At this time, management of individuals with Loeys-Dietz syndrome includes  6 month to yearly echocardiograms and yearly head to pelvis CTA/MRA imaging to assess for aortic root  and heart valve function  as well as presence/progression of aneurysms found elsewhere in the arterial tree.  If MRAs continue to remain stable, the timing can possibly be more spaced out. Patients should follow guidelines described in their individualized plan and assessment.
 
Approximately 1/4-1/3 of individuals with Loeys-Dietz syndrome can also have gastrointestinal complications and severe food allergies.  
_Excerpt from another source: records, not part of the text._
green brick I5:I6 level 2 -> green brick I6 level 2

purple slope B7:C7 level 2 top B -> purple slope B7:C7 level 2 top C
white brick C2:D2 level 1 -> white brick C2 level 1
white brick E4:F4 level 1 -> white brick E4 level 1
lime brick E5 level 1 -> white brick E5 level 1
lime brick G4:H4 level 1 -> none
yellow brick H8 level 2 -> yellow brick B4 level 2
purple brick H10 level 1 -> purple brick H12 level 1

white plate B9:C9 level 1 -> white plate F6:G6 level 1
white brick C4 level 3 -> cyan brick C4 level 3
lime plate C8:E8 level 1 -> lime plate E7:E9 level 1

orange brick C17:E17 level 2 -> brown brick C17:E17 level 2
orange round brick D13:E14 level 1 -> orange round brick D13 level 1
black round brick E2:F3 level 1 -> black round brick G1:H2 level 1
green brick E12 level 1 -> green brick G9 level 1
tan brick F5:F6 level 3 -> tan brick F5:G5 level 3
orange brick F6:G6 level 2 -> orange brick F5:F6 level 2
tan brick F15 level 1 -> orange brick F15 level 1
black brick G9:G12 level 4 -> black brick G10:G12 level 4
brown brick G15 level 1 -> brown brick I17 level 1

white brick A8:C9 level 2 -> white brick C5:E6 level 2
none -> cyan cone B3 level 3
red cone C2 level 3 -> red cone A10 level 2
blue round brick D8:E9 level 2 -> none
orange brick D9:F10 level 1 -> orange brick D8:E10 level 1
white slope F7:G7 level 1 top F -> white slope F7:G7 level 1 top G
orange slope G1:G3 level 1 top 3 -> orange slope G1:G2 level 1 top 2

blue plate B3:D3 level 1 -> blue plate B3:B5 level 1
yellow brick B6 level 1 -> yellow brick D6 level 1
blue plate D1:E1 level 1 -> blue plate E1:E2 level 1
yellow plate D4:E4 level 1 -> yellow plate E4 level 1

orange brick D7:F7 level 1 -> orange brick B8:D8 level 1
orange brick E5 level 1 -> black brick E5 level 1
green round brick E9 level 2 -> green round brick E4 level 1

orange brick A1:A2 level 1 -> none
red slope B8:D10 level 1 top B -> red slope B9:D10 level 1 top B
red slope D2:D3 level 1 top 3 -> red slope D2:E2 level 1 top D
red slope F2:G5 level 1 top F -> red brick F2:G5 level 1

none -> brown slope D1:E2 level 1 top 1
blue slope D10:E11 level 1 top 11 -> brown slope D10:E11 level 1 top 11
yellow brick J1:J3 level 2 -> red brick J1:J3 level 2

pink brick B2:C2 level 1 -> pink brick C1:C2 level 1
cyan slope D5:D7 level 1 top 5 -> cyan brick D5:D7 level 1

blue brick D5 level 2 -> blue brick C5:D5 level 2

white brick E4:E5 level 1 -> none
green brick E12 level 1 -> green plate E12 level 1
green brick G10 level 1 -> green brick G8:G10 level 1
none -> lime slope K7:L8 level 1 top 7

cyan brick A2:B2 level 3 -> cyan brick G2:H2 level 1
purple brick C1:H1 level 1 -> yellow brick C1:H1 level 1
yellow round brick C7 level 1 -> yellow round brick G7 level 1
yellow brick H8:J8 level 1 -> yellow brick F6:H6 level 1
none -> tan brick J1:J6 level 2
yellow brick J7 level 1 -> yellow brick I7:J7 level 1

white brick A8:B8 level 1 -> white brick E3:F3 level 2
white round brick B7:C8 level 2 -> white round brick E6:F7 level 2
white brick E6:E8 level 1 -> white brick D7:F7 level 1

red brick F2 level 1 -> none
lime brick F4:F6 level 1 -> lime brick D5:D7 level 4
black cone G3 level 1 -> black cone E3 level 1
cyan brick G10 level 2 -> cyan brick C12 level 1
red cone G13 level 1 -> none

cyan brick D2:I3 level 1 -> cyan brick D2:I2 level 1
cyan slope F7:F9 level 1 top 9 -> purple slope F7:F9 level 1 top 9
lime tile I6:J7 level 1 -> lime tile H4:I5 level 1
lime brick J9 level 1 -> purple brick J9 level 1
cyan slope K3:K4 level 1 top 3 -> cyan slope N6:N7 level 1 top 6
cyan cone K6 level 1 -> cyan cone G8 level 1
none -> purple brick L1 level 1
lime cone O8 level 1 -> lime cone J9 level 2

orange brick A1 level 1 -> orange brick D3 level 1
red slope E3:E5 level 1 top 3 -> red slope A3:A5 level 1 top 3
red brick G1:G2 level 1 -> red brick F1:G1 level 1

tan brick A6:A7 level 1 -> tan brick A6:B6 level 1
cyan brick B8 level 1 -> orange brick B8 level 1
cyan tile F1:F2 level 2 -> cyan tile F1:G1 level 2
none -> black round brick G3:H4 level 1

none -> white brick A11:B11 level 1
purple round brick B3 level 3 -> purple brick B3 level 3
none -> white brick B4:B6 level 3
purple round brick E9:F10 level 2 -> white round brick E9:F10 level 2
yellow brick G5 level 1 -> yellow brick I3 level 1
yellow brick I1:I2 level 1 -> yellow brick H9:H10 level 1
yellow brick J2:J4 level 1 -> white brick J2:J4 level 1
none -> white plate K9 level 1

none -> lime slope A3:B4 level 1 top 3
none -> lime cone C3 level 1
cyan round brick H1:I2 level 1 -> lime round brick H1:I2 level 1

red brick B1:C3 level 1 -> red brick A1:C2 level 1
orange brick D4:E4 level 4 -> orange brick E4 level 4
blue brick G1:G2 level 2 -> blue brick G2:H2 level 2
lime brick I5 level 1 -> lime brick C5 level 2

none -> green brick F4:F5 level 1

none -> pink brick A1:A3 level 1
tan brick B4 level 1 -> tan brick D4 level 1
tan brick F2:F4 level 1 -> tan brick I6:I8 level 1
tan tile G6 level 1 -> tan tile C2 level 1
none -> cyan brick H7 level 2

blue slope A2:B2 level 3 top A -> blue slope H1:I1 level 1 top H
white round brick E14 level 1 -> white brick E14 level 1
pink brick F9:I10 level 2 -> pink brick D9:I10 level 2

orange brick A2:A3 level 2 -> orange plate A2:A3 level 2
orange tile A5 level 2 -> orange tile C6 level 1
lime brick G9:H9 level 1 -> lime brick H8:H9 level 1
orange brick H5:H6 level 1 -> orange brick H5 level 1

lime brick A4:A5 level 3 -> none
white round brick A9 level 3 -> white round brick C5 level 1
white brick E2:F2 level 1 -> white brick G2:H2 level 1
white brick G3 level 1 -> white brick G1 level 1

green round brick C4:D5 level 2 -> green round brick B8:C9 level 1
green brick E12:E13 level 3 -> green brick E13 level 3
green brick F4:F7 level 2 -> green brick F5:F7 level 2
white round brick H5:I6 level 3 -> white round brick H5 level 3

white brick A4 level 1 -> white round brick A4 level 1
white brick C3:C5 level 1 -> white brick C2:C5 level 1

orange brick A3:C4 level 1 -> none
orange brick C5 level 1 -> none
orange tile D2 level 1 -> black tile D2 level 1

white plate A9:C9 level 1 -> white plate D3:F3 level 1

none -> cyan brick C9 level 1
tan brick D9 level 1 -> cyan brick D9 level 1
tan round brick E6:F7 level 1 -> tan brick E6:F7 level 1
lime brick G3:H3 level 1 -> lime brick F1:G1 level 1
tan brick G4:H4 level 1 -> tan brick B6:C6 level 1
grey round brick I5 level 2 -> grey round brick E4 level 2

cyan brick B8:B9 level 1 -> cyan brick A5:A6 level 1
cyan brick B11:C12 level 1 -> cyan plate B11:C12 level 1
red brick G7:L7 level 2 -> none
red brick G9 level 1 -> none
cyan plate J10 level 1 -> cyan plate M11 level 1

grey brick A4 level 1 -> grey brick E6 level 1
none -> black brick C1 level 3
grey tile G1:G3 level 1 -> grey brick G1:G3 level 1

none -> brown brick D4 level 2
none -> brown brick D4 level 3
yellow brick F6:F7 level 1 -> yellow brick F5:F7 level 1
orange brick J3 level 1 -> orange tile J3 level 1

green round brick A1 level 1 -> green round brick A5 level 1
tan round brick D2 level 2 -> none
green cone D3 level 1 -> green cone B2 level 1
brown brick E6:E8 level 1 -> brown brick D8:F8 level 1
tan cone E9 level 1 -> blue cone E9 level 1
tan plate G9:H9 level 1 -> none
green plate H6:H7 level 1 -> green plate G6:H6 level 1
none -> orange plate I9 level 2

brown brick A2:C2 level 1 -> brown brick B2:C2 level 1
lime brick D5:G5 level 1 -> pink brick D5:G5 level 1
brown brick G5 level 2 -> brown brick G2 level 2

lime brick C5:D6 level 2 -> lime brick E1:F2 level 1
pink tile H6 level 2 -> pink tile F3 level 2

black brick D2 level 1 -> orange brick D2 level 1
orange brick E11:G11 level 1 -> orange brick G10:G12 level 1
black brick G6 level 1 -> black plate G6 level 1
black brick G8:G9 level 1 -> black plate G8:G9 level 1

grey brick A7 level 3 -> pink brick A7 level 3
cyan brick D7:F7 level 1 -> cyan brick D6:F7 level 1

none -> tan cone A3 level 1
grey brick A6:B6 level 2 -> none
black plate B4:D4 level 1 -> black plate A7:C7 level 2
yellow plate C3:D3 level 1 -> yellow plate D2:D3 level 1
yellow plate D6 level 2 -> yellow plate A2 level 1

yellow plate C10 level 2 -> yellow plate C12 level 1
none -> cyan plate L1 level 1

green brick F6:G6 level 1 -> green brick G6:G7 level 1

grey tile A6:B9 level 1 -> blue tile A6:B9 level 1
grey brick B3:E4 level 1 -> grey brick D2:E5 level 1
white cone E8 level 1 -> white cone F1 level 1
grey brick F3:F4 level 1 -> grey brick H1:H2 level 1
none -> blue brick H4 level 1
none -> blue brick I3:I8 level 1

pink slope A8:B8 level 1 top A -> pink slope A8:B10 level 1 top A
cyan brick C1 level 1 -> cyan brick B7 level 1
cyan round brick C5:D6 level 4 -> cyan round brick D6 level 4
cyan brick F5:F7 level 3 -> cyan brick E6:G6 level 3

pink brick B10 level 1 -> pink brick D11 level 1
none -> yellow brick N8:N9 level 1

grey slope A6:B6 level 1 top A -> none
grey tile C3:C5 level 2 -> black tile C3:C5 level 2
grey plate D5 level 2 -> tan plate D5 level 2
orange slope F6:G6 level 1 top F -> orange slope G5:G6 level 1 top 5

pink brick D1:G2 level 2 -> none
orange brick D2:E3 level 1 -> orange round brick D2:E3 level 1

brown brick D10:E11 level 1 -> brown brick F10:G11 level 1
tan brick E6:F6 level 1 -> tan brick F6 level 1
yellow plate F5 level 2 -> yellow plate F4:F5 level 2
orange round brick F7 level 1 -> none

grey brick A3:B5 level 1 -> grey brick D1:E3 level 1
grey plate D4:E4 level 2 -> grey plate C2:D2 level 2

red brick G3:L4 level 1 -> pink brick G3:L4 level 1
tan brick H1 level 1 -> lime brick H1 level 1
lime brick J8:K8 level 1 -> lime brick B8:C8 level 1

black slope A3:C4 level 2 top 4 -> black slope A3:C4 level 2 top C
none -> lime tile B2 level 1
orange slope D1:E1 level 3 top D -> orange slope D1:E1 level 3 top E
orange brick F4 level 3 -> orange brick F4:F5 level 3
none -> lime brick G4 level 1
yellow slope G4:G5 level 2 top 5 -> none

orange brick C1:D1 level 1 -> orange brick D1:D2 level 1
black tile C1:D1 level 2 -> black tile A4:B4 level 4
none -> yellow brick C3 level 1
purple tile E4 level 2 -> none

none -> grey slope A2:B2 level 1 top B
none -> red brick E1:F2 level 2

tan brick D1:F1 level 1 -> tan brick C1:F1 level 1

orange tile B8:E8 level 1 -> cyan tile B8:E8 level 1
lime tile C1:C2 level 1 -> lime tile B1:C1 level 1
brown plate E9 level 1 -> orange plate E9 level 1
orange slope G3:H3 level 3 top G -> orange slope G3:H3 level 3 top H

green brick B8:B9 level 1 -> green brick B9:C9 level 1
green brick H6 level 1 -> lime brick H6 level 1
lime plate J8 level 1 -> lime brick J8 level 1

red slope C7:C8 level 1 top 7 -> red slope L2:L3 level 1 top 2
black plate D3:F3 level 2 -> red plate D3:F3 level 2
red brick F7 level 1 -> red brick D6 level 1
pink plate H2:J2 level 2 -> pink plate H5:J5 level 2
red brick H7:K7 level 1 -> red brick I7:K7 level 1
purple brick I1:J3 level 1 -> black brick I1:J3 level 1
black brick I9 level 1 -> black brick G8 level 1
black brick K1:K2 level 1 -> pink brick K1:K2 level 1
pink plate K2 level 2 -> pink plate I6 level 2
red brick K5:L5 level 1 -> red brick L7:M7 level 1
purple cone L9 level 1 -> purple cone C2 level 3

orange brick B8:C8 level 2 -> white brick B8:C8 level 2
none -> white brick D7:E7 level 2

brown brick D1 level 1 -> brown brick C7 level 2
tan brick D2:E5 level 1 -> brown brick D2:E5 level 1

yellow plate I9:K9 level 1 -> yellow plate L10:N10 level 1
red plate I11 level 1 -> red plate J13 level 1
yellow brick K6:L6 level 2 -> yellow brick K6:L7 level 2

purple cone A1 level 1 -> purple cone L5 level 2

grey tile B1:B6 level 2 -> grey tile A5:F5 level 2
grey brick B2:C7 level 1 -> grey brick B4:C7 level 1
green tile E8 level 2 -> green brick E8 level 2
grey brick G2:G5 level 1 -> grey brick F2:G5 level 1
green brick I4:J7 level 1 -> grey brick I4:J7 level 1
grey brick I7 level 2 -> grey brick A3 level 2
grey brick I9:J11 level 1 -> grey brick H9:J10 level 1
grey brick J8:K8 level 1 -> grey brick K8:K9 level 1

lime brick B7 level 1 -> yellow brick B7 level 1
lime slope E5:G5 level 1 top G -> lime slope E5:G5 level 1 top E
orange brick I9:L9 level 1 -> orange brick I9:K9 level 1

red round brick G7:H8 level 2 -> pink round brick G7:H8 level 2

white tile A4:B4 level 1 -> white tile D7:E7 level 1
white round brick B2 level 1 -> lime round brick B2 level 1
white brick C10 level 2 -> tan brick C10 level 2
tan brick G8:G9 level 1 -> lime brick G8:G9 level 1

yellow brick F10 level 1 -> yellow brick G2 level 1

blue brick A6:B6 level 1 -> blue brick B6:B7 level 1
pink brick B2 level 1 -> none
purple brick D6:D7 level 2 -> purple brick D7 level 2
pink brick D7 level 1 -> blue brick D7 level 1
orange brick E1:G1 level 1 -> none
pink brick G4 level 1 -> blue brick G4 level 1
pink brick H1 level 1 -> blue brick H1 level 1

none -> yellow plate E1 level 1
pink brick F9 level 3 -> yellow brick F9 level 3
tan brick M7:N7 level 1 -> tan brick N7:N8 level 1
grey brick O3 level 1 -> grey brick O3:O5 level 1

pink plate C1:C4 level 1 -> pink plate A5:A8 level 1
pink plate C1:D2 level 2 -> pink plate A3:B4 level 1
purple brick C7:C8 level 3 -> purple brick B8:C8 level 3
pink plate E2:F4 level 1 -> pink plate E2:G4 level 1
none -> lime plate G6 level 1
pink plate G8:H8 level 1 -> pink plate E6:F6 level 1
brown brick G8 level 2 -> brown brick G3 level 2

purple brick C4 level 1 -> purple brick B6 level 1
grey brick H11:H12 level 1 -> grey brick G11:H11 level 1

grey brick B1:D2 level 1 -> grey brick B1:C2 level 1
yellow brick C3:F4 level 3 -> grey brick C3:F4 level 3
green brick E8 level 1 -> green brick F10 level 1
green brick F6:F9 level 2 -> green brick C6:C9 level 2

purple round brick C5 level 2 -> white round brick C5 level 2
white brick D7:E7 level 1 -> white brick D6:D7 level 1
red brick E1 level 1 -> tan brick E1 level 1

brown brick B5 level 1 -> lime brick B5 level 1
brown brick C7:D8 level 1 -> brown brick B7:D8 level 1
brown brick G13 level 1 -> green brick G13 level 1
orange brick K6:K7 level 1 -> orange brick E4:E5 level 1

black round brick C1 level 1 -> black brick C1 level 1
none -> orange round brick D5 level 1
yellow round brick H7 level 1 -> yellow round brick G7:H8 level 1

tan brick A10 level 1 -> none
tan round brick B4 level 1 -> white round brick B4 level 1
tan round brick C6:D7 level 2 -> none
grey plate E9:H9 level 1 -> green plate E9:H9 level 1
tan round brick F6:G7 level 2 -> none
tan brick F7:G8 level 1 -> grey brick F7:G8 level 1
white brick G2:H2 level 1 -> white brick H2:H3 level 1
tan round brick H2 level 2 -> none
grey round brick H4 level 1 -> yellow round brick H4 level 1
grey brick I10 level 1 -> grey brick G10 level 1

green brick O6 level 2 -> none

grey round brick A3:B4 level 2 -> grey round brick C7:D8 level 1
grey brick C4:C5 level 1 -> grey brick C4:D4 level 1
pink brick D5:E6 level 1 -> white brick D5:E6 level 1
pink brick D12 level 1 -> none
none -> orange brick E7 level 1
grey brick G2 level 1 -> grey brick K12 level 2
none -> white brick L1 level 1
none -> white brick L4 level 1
Orthopedic care for clubfoot, flat feet, scoliosis, c-spine instability, pectus anomalies, joint hypermobility should be investigated as needed.

 In general, some precautions regarding migraine and headache treatment (which is common in connective tissue disorders) includes avoidance of Imitrex, which works as a vasoconstrictor.   We recommended avoiding decongestants as they are stimulants as well.

The Loeys-Dietz Syndrome Foundation is an excellent resource for new information about LDS and family support. Their website is www.loeysdietz.org.   More information can also be found at GeneReviews.